The Institute of Analysis and Advocacy was supported by other local NGOs in implementing an advocacy campaign to eliminate corrupt informal payments.

In 2018 the institute, which is a member of the CSO-Hubs Network of Ukraine, launched an advocacy campaign aimed at combating such practices at healthcare facilities in Poltava through the introduction of transparent donation mechanisms.

“We offered the state authorities a ready-made solution, and were ready to help to implement it,” Romashko adds.

The institute’s team brought in regional NGOs to help it implement the campaign. The local government elections in the fall of 2018, which brought about changes in the leadership of local councils, also made it possible to fight the corrupt scheme.

The institute also arranged a social media campaign to make sure newly elected officials got the message.

“On the eve of voting, we organized a publicity campaign on social networks, engaging ordinary citizens, calling on them to share their personal stories. On the eve of voting, Poltava citizens shared their stories about informal payments widely,” recalls Iryna Domnenko, an IAA project manager.

Finally, on Nov. 30, 2018, a total of 29 of the 42 deputies on Poltava City Council supported a resolution entitled “On voluntary charity donations and the intensification of measures to control their receipt and use in health facilities in Poltava,” designed to crack down on the corruption scheme.

Eduard Volkov, a deputy on Poltava City Council, notes that it was thanks to the Institute of Analysis and Advocacy that the city authorities made this issue a priority, ceasing to ignore the problem of extortion in hospitals, and took the first steps to solving it.

Eduard Volkov discusses the draft resolution with civic activist Yuriy Nestulia.

According to Volkov, the resolution prevented hospitals from extending leases with charity foundations from the beginning of 2019, so they could no longer legitimately stay on the territory of hospitals.

Medical institutions also pledged to set up terminals where citizens can voluntarily make charitable contributions, with information about these contributions being published on an e-data portal accessible by the public.

Terminals for charitable payments have already been installed at eight healthcare facilities in the city of Poltava.

So, what is required to run a successful advocacy campaign?

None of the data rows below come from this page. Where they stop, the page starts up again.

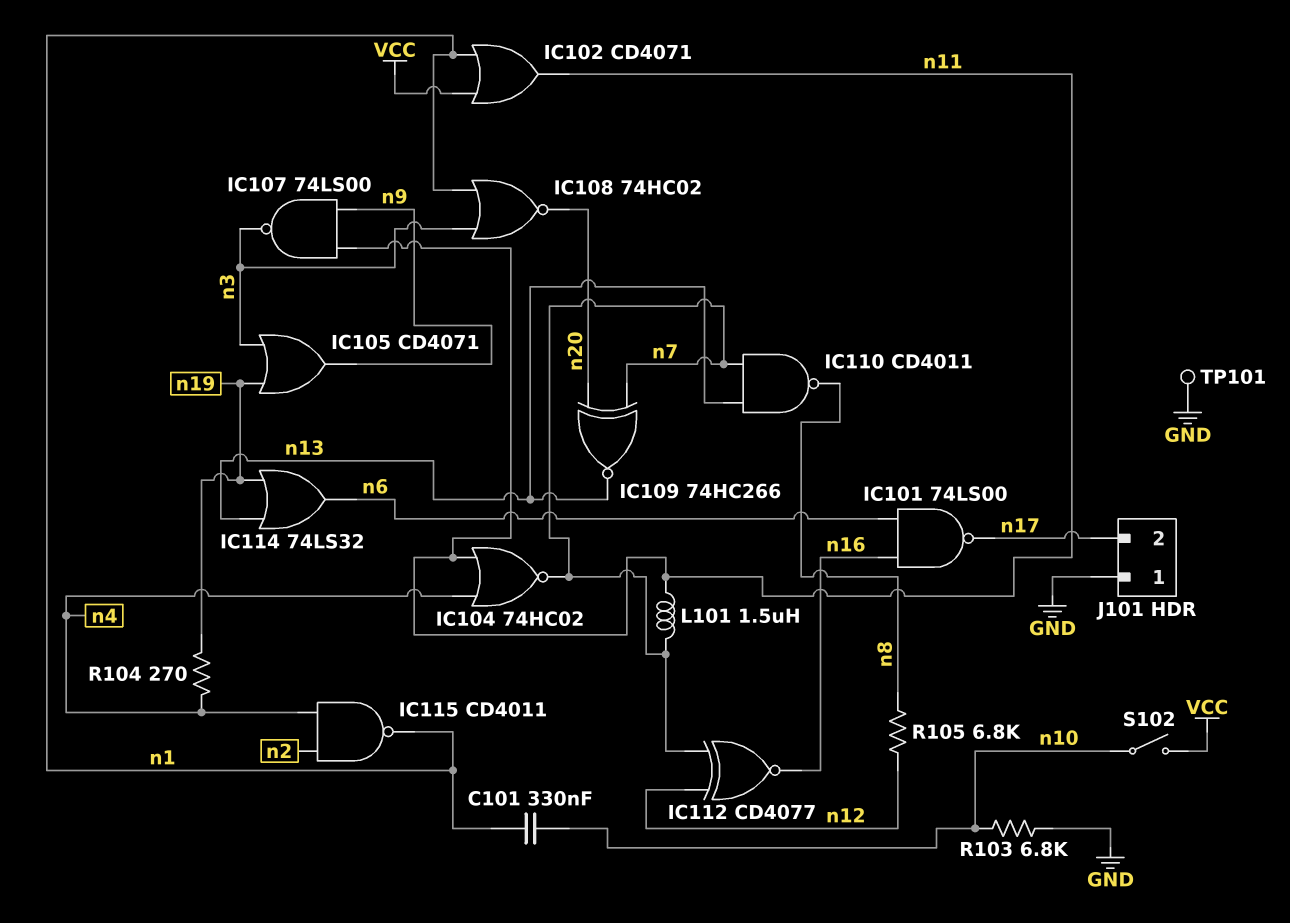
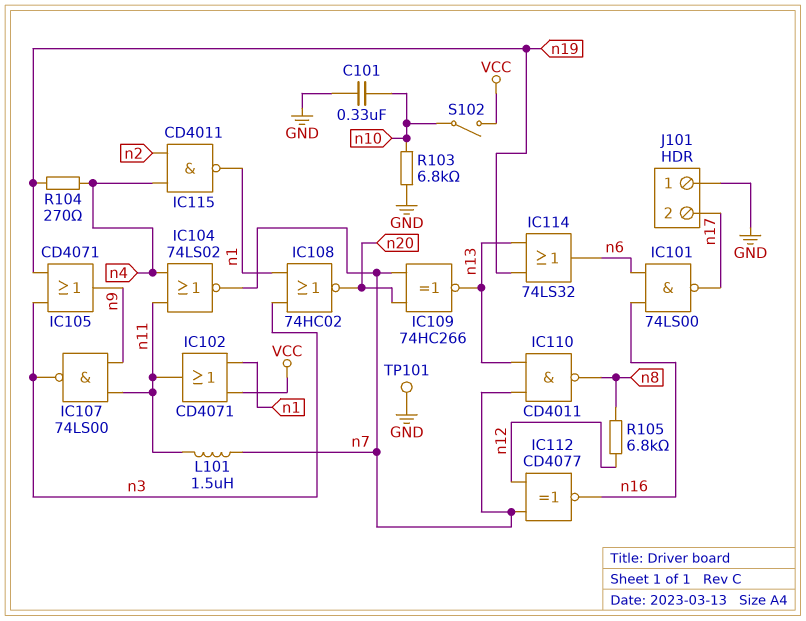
C101: 330nF (n1, n10) -> 330nF (GND, n10)
IC104: NOR 74HC02 (in n4, in n11, out n7) -> NOR 74LS02 (in n4, in n11, out n7)

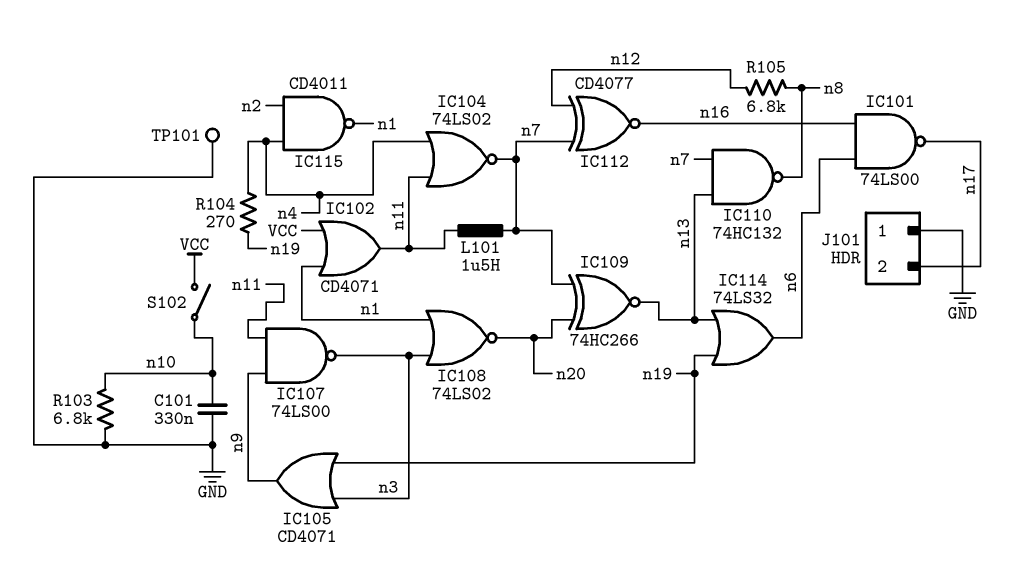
IC108: NOR 74HC02 (in n1, in n3, out n20) -> NOR 74LS02 (in n1, in n3, out n20)
IC110: NAND CD4011 (in n7, in n13, out n8) -> NAND 74HC132 (in n7, in n13, out n8)

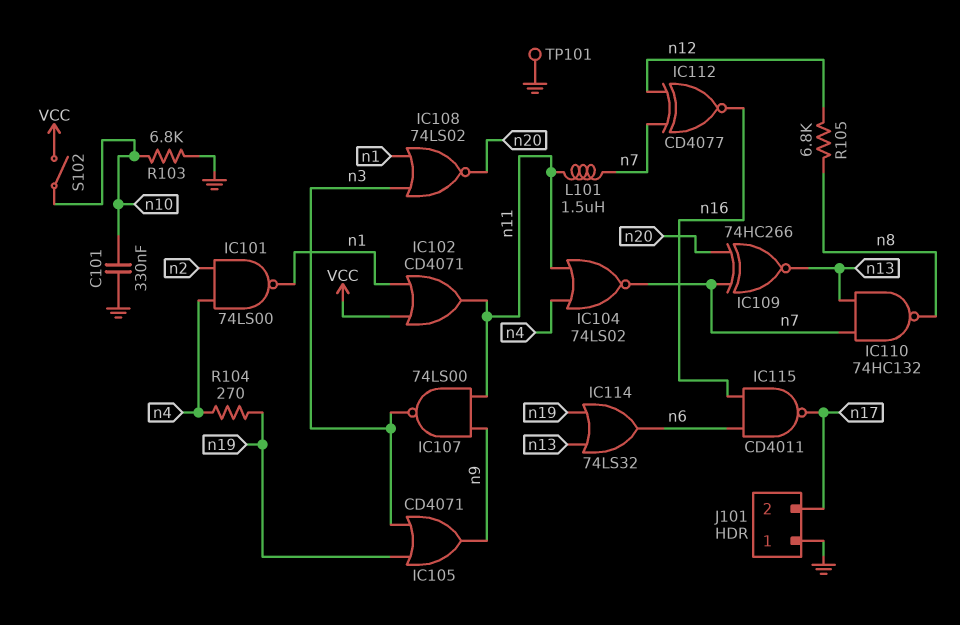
IC101: NAND 74LS00 (in n6, in n16, out n17) -> NAND 74LS00 (in n2, in n4, out n1)
IC115: NAND CD4011 (in n2, in n4, out n1) -> NAND CD4011 (in n6, in n16, out n17)

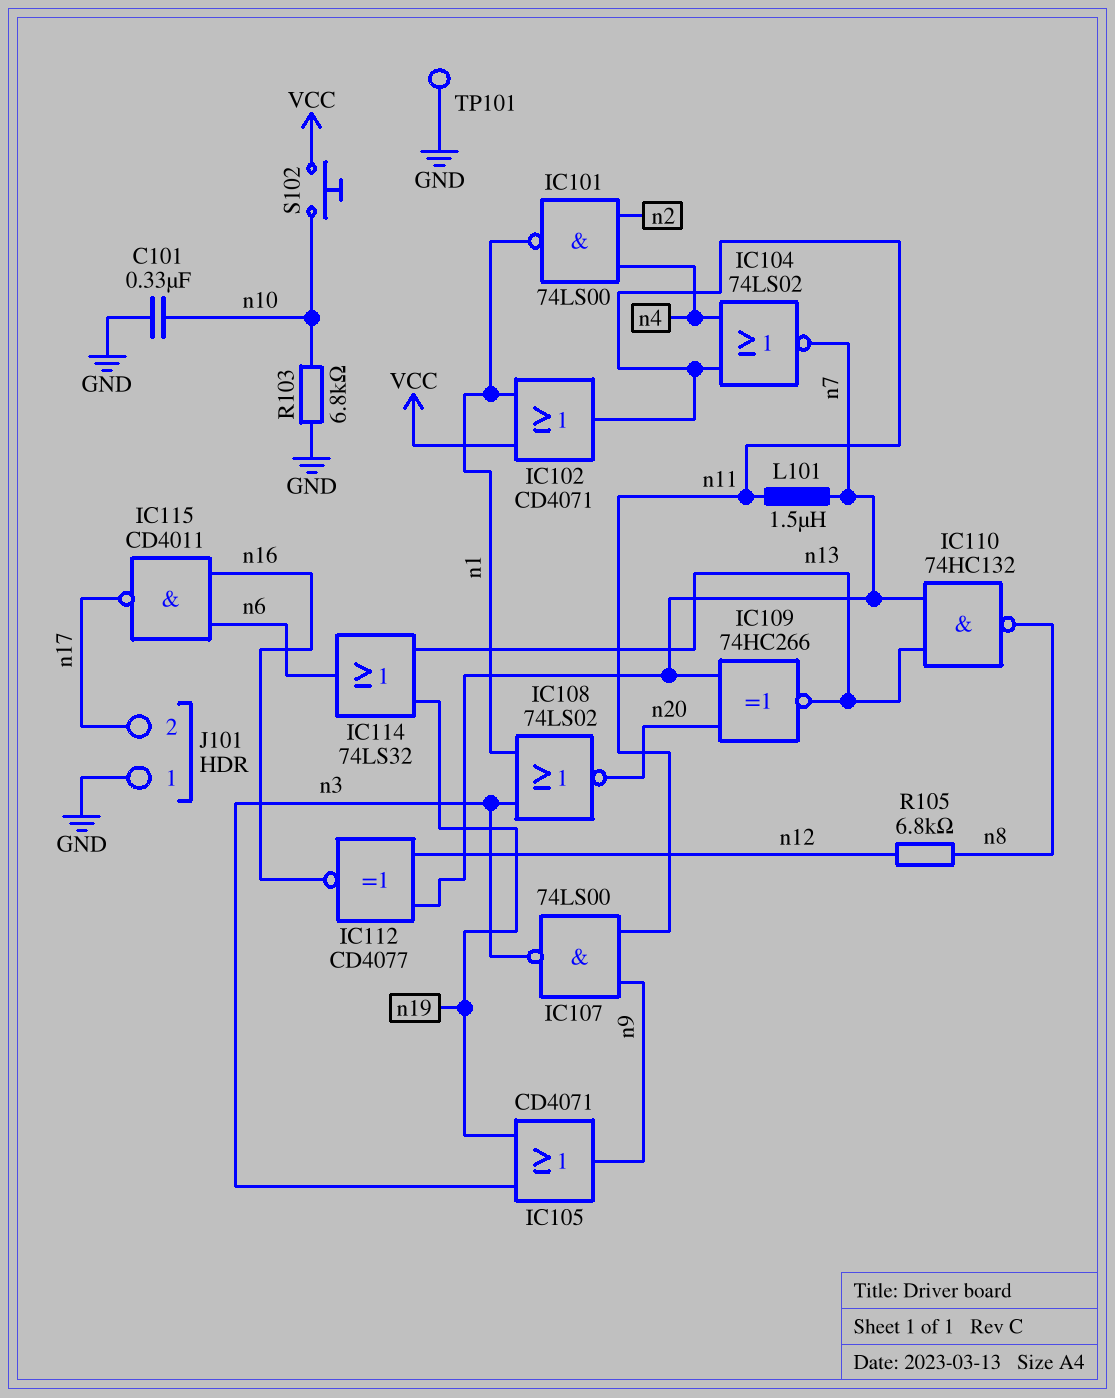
R104: 270 (n4, n19) -> none
S102: switch (VCC, n10) -> button (VCC, n10)

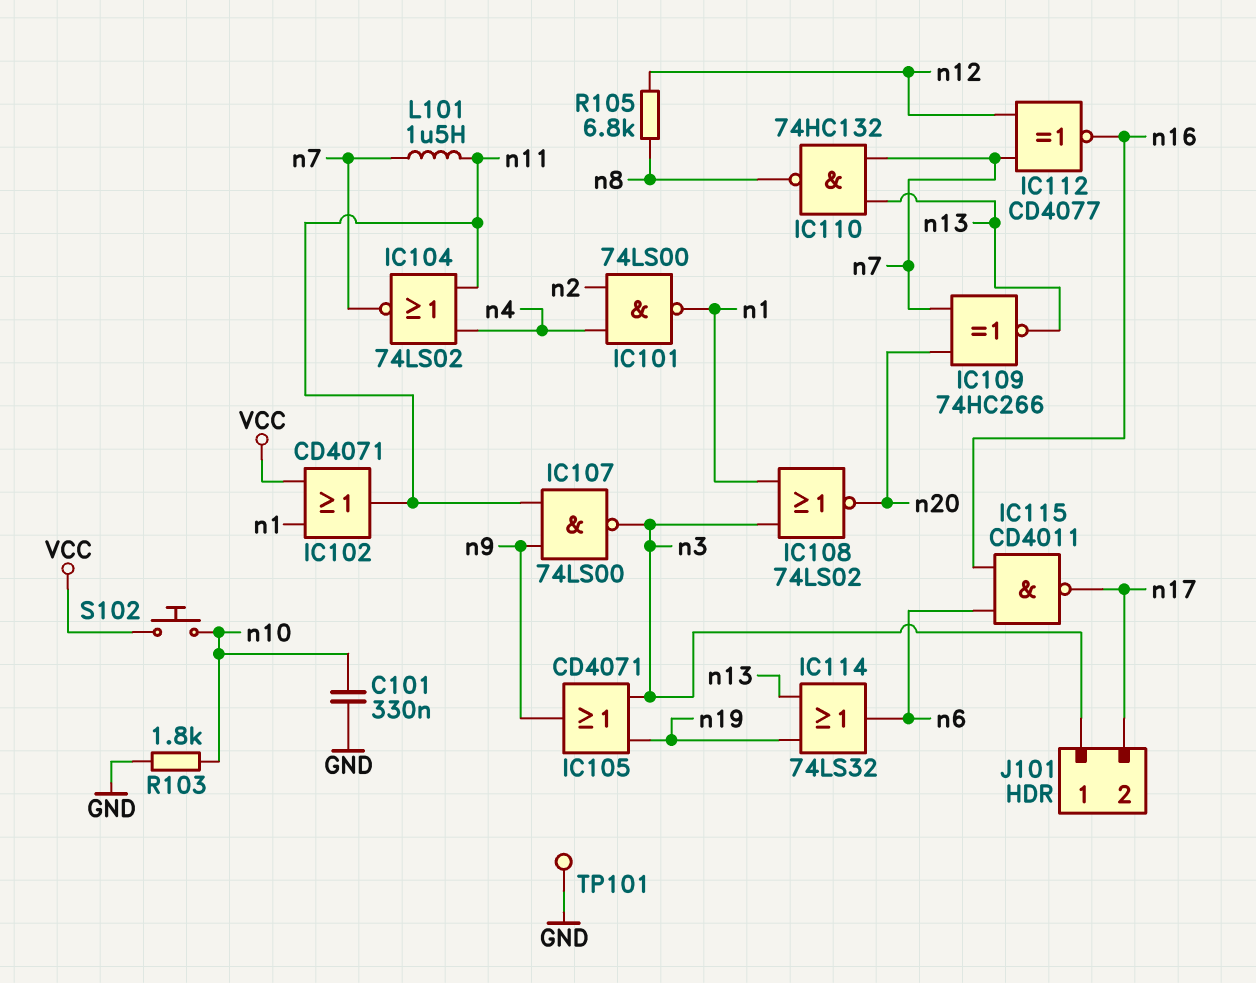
J101 pin 1: GND -> n3
R103: 6.8k (GND, n10) -> 1.8k (GND, n10)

Yuriy Nestulia, the IAA manager who coordinated the campaign against corruption in Poltava’s hospitals, emphasizes that the successful implementation of such a campaign requires active cooperation with the authorities, the public and the media at all stages.

Yuriy Nestulia, the manager of the advocacy campaign against corruption, stresses that the key to success is a continuous and active cooperation with officials, residents, and local media.

First, activists should study the problem carefully, and come up with possible solutions.

Second, it is necessary to communicate openly and constantly with all stakeholders, the media and citizens.

Third, you need to enlist the support of partner NGOs.

And last, NGOs should implement advocacy campaigns in their area of expertise.

“The resolution is only the first step to stopping the practice of informal payments (at hospitals),” says Oleksandra Denysenko, a representative of the NGO “Light of Hope” and a campaign activist. “We, as civil society, must make sure this resolution is properly implemented.”

The Institute for Analytics and Advocacy received the highest score in the global think tank’s transparency rating. Only 67 think tanks in the world have won this distinction.

Since 2017, the Institute of Analytics and Advocacy has been a part of the CSO-Hubs of Ukraine. The above advocacy campaign was implemented with the support of the UNDP Civil Society for Enhanced Democracy and Human Rights in Ukraine project, which is funded by the Ministry of Foreign Affairs of Denmark.